A documentary based on the lives of Tim Conigrave and John Caleo, Remembering the Man, premiered at the Adelaide Film Festival on Sunday 18 October 2015. ArtsHub applauded the film as "powerful and engaging; a fitting tribute to Tim Conigrave, the author of an ur-text of the AIDS pandemic, and his husband, John Caleo." The Guardian said "this film goes straight (so to speak) to the gay pool room" when it placed the Remembering the Man on its list of Australia's 10 best LGBT films. FilmInk called the film a "Beautifully crafted documentary" and noted that "Despite the tragedy that is at the heart of this documentary, it, like Holding The Man, is a peculiarly uplifting and hopeful film. Operatic even. Tim would have liked that." Remembering the Man won the Audience Awards for best documentary at the Adelaide Film Festival 2015, Sydney's Mardi Gras Film Festival 2016 and the Melbourne Queer Film Festival 2016. The film also won the David McCarthy Award for best documentary at the Melbourne Queer Film Festival 2016, the jury prize for best documentary at the MiFo LGBT Festival 2016 and the award for Best Documentary (Biography) at the 2015 ATOM Awards.

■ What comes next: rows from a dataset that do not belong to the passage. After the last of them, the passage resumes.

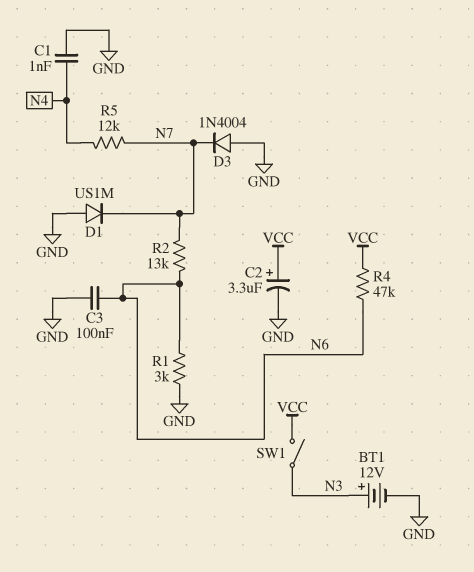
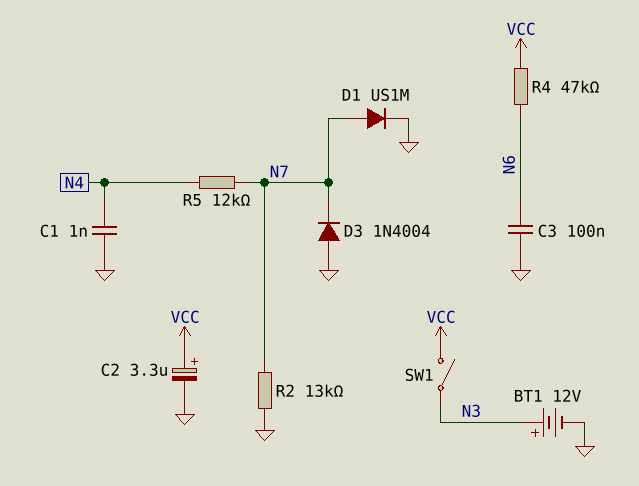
D1: diode US1M (A GND, K N7) -> diode US1M (A N7, K GND)
R1: 3k (GND, N6) -> none
R2: 13k (N6, N7) -> 13k (GND, N7)

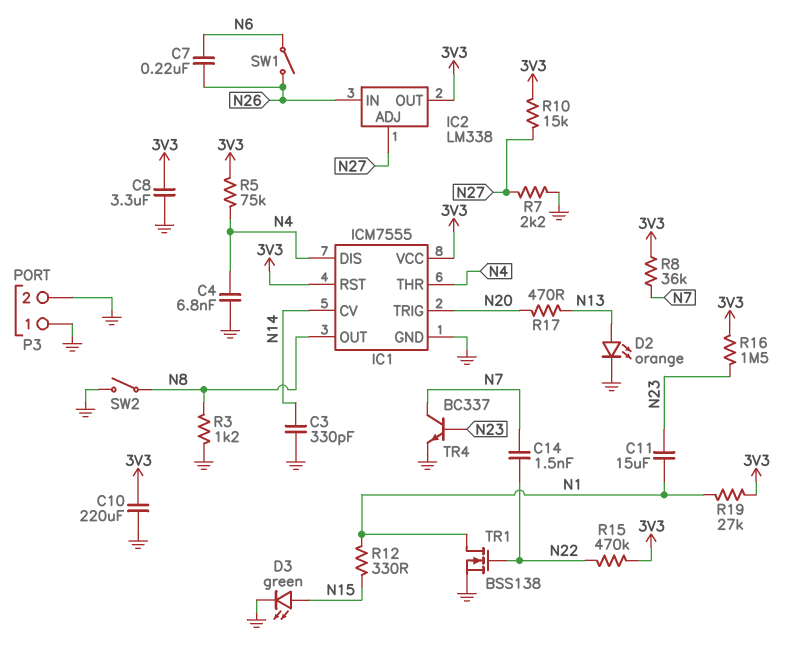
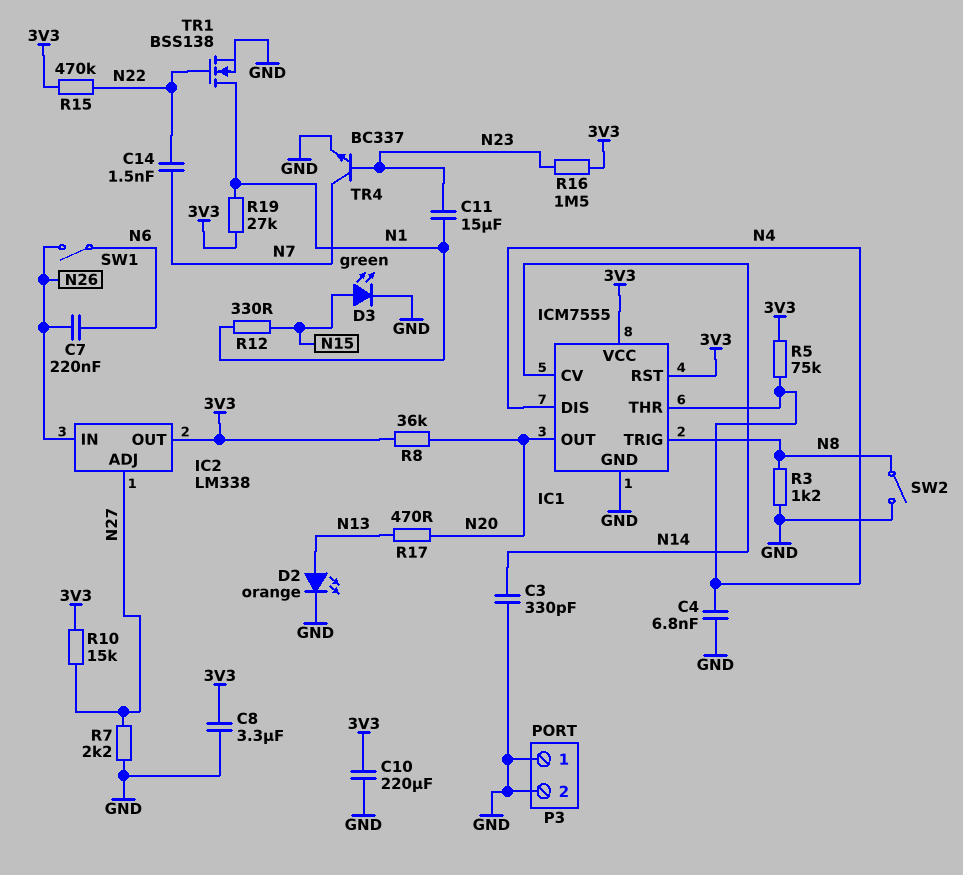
IC1 pin OUT: N8 -> N20
IC1 pin TRIG: N20 -> N8
R8: 36k (3V3, N7) -> 36k (3V3, N20)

The documentary's directors, Nickolas Bird and Eleanor Sharpe, were nominated for best direction of a feature documentary at the 2016 Australian Director's Guild Awards.

==Theatre credits==

=== As actor ===

| Year | Title | Role | Type |
|---|---|---|---|
|  | A Man's a Man |  | Monash University |
|  | 1789 |  | Monash University |
| 1980 | The Zig & Zag Follies |  | Touring production |
|  | Cain's Hand |  | Touring production |
|  | Quick-Eze Cafe |  | Touring production |
| 1981 | Saved | Barry | University of Melbourne with Guild Theatre Company |
| 1981 | Bold Tales |  | The Pram Factory with Australian Performing Group (APG) |
| 1983 | Peer Gynt | Peer Gynt 5 / Pastor | NIDA Theatre |
| 1983 | Ivanov |  | NIDA Theatre |
| 1964 | Welcome the Bright World | Dr Mencken | UNSW Parade Theatre |
| 1984 | Pericles | Cienon / Fisherman | UNSW Parade Theatre, Playhouse Canberra, Community Arts Theatre, Newcastle |
| 1984 | Street Scene |  | UNSW Parade Theatre |
| 1986 | Brighton Beach Memoirs | Stanley | Comedy Theatre, Melbourne with The Fabulous Globos |
| 1987 | Shadowlands | Director | Bay Street Theatre |
|  | As Is |  | with The Fabulous Globos |
| Mid-1980s | Cabaret shows |  | Kinselas nightclub with The Fabulous Globos |

=== As writer / other ===

| Year | Title | Role |
|---|---|---|
| 1981 | The Blitz Kids | Playwright |
|  | Thieving Boy | Playwright |
|  | Like Stars in My Hands | Playwright |
| 1986 | Soft Targets | Devisor |
| 1986 | On Top of the World | Production Coordinator |
| 2006 | Holding the Man | Author (based on Conigrave's 1995 memoir) |

==Book==

| Year | Title | Type | Publisher |
|---|---|---|---|
| 1995 | Holding the Man | Autobiographical novel | Penguin Books |

==Later life and death==
Conigrave and Caleo were diagnosed with HIV in 1985. They remained relatively healthy until 1990. In 1991, Caleo was diagnosed with cancer. Conigrave nursed Caleo, despite fighting his own illness. John Caleo died on Australia Day, 26 January 1992, aged 31. Tim Conigrave died on 18 October 1994, aged 34.